I think that multiple teams should start at the same date. But do they really have to?
Yes and no. You're trying to parse a poor-quality question, and exam practice questions are (by definition) not questions taken directly from the exams. Furthermore, just because a question is in an exam doesn't mean it's got real-world significance.
If you consider a framework such as Nexus, the overall increment (the "Nexus") kicks off and ends at the same time for all teams. If you think about it, this is a hard requirement for ensuring that cross-team work is integrated at the end of each increment.
On the other hand, Nexus doesn't actually require that team Sprints within the Nexus start or stop at the same time. It is certainly strongly implied, as doing so makes integration between teams much easier, but there's nothing in the framework that stops you from having a two-week iteration for one team, and a four-week iteration for another, or having one team end its Sprints on Wednesdays while another team ends theirs on Fridays. However, the framework's design ensures that Scrum teams can't move onto the next iteration until the Nexus is complete, so there would seem to be little value in having different start and end dates. In fact, allowing team cadences to diverge would break the per-iteration feedback loop that is the cornerstone of both Scrum and Nexus!

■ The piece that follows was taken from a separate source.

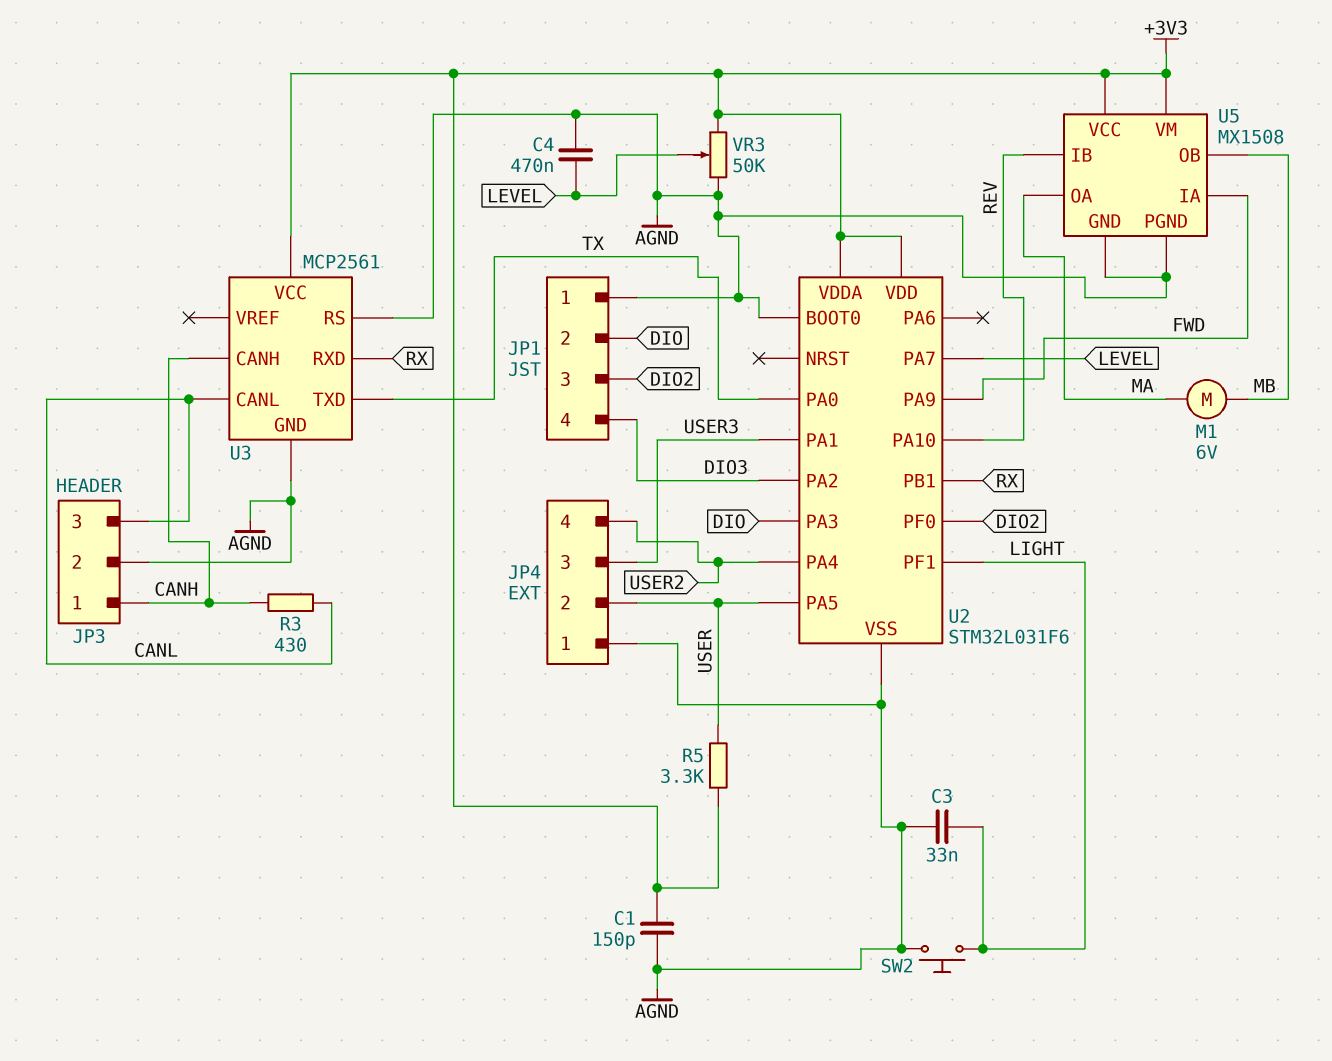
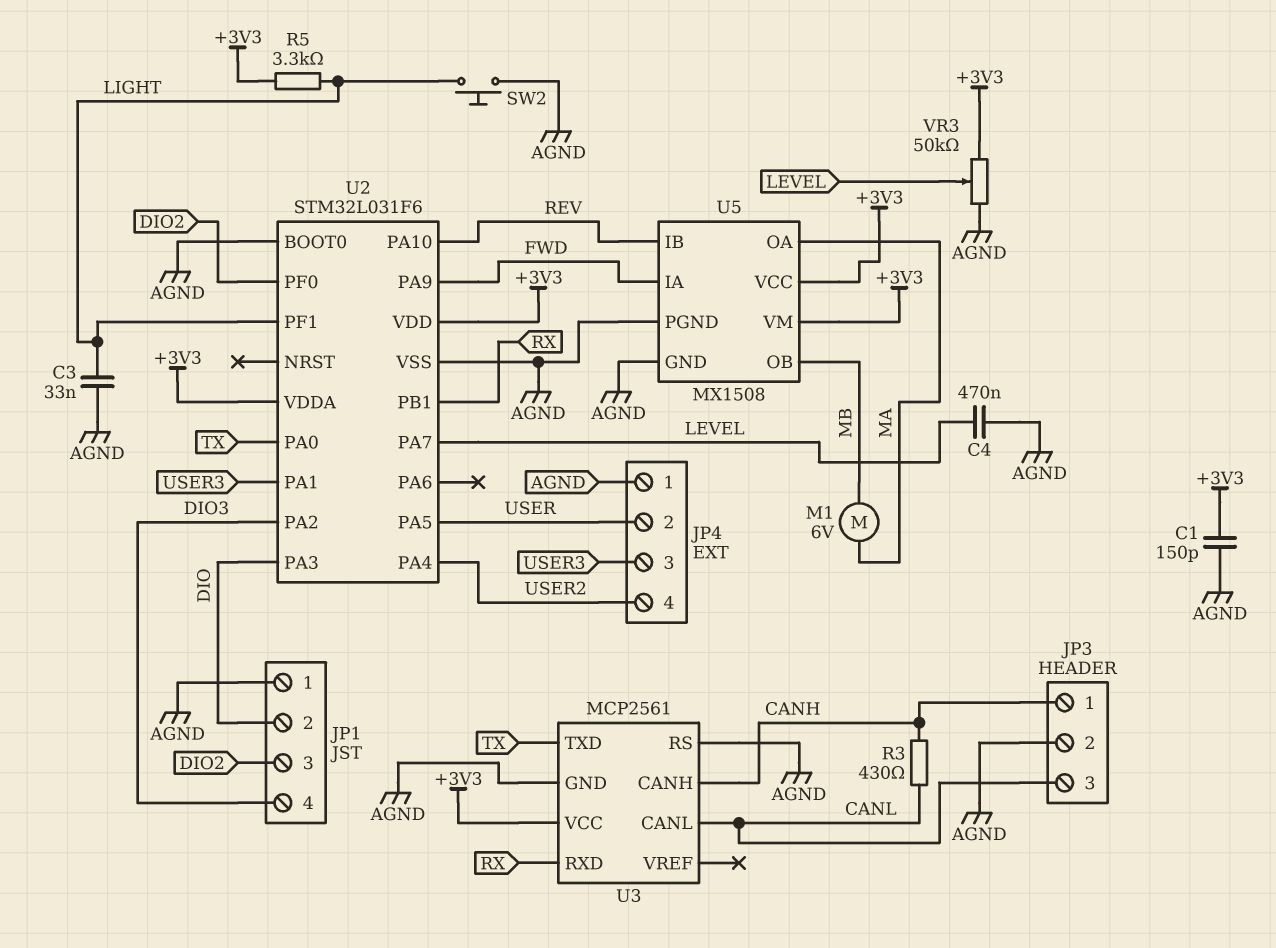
R5: 3.3k (+3V3, USER) -> 3.3k (+3V3, LIGHT)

Furthermore, while scaled agile is largely about reducing dependencies between work streams, they are being scaled precisely because the work needs to be integrated at the end of each iteration. Truly agile organizations will interpret this to mean frequent (if not truly continuous) integration between streams, while less agile organizations will typically fall back on an explicit integration step at the end.
Running Sprints with different cadences inside a Nexus seems like a process smell, and I can't think of a pragmatic reason for it other than work-product dependencies. Such dependencies are inherently anti-patterns, and suggest that the Nexus Team or the Scrum-of-Scrums isn't managing the top-level Product Backlog correctly.